Mørke

di Jannik Johansen (Danimarca, 2005)

Da tempo il cinema danese è una realtà consolidata su più livelli, a cominciare da quei registi di fama internazionale che continuano a sfornare ottimi film a ripetizione (l’ultimo dei quali è “Another Round” di Thomas Vinterberg, vincitore dell’Oscar come migliore pellicola straniera). Se però scendiamo di un paio di gradini, troviamo una serie di prodotti poco conosciuti ma di tutto rispetto, come ad esempio questo “Mørke” (o se preferite “Murk”), un thriller dagli oscuri riflessi drammatici girato quasi interamente in un vero villaggio dello Jutland (chiamato appunto Mørke, termine che curiosamente in lingua danese significa oscurità).
Nonostante Julie sia una donna sfortunata (è condannata a vivere sulla sedia a rotelle per via di un danno cerebrale permanente), un uomo di nome Anker si innamora di lei e decide di sposarla: dopo la festa accade però la tragedia, in quanto Julie viene ritrovata proprio dal neo-marito in una pozza di sangue, con le vene tagliate. Suicidio? Sembra di sì, eppure il fratello della vittima (un giornalista di nome Jakob) comincia a sospettare sugli strani comportamenti di Anker, un personaggio piuttosto ambiguo che sembra nascondere più di un segreto. Jakob si mette dunque sulle sue tracce, ritrovandolo in una sperduta zona rurale della Danimarca.

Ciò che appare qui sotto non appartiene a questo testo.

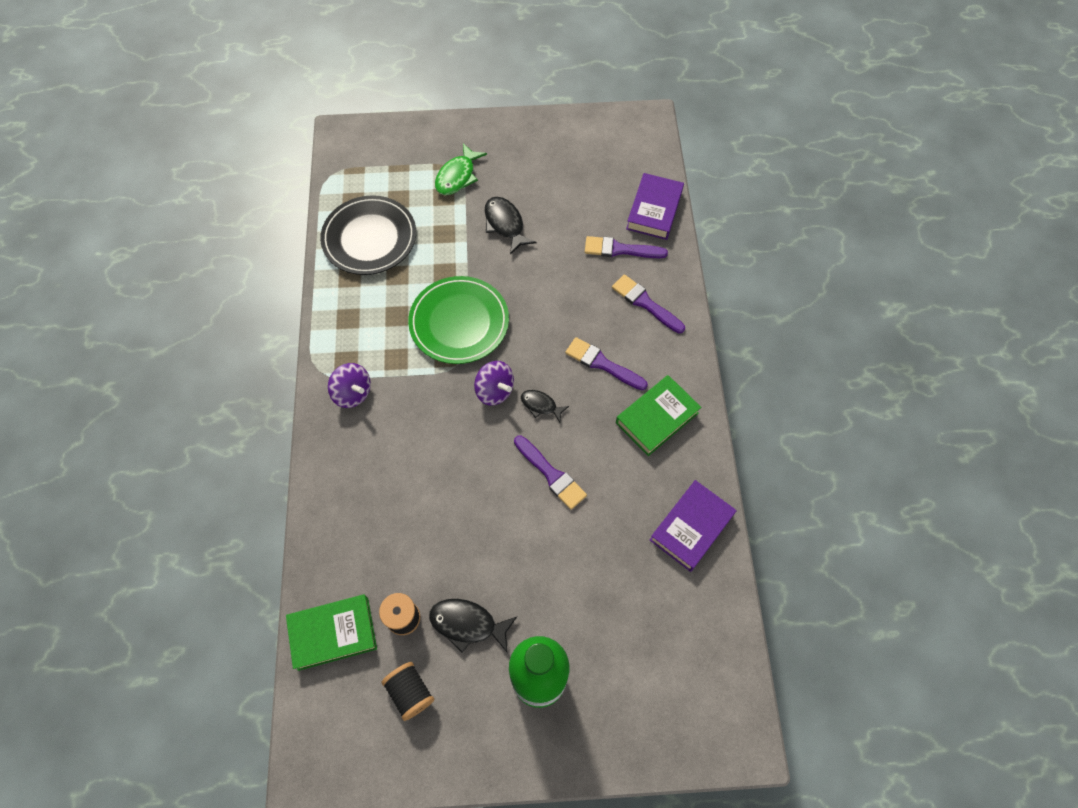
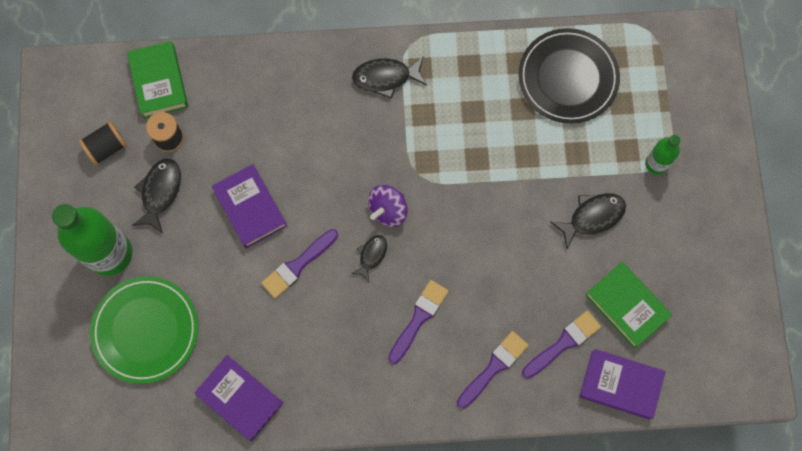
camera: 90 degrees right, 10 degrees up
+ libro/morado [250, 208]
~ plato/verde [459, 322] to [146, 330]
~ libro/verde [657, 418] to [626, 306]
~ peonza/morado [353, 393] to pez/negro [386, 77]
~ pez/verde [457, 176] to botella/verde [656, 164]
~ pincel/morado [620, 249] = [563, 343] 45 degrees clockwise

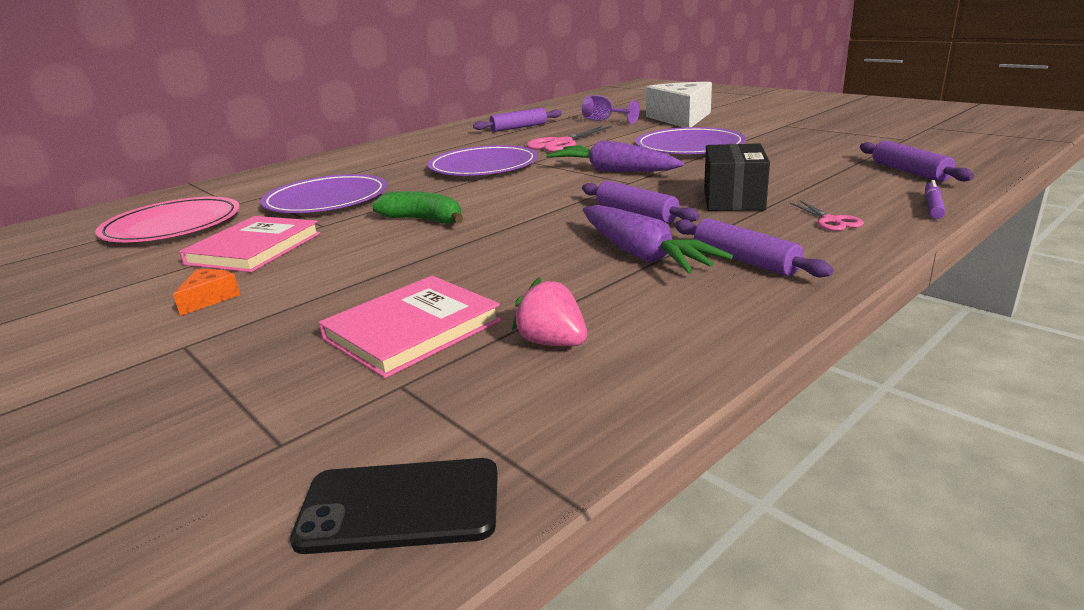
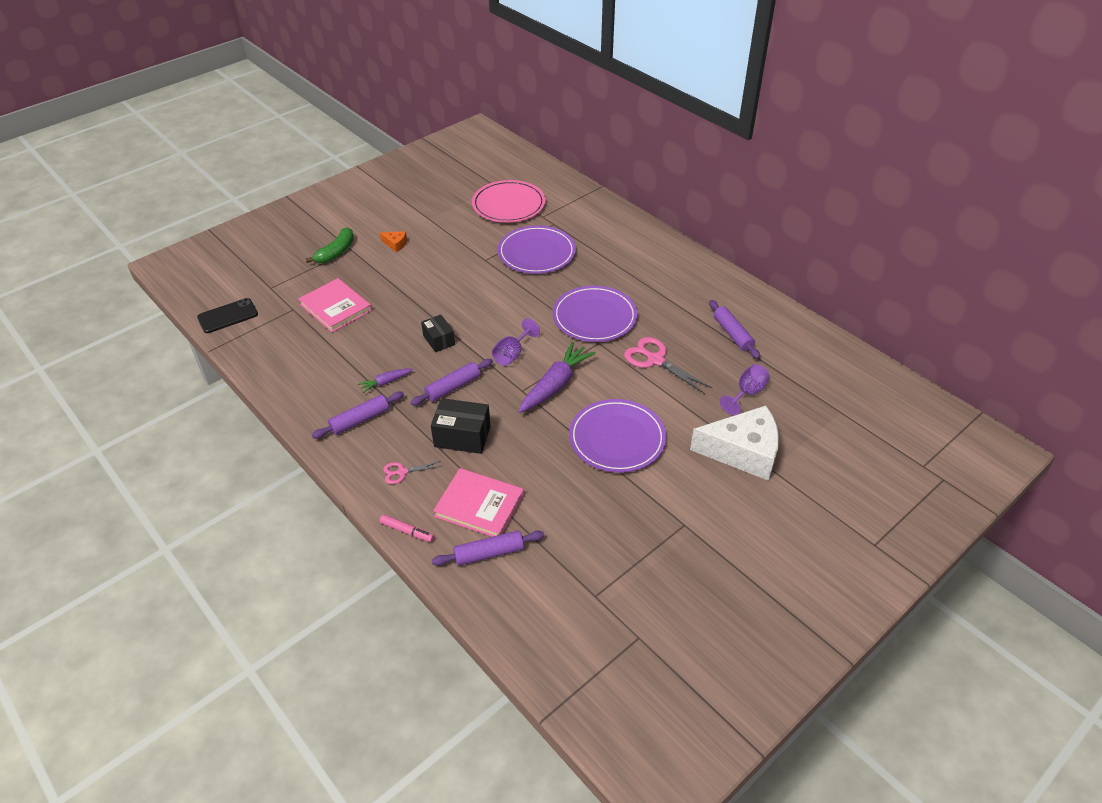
camera: 90 degrees right, 20 degrees up
- fresa/rosa [552, 343]
+ caja/negro [439, 340]
+ copa/morado [512, 354]
~ libro/rosa [254, 248] to [479, 505]
~ plátano/verde [423, 220] to [336, 252]
~ rotulador/morado [932, 206] to rotulador/rosa [407, 531]
~ móvil/negro [400, 506] = [228, 316] 60 degrees clockwise
~ zanahoria/morado [642, 254] = [386, 382] x0.51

“Mørke” tratta degli argomenti molto scomodi, parlandoci di morte, di dolore e di cosa può provare una persona che soffre di un grave handicap fisico. Tematiche che salgono alla ribalta durante queste due ore decisamente opprimenti, dove il duello psicologico tra i due protagonisti diventa quasi più importante dell’indagine stessa, un viaggio contorto negli orrori di una mente umana destinato a mietere nuove e raggelanti disgrazie. La location isolata, la fotografia plumbea, per essere un film nordico non possiamo assolutamente lamentarci delle atmosfere, altro aspetto fondamentale di un’opera che con il trascorrere dei minuti diventa sempre più cupa e priva di speranza.
Jakob è interpretato da un discreto Nikolaj Lie Kaas (i suoi genitori si suicidarono quando egli era ancora un ragazzino), mentre nel ruolo di Anker troviamo un ispirato e impassibile Nicolas Bro, poi finito anche alla corte di Lars Von Trier. Due attori che abbiamo rivisto insieme sia nel morboso “Beast” (2011) che nel più recente “Men & Chicken” (2015). Il loro drammatico rapporto è la chiave di volta per entrare a gamba tesa nelle profondità di una pellicola tutt’altro che banale, un lavoro che almeno per tre quarti del suo svolgimento si rivela quasi impeccabile, per poi cedere in una parte conclusiva dove qualche forzatura nello script ci priva della tanto agognata ciliegina sulla torta. Nulla di compromettente, perché “Mørke” è un film da vedere senza dubbio alcuno, un salto nel buio che ci permette di esplorare l’ennesima sfaccettatura inquietante del nostro amato cinema di confine.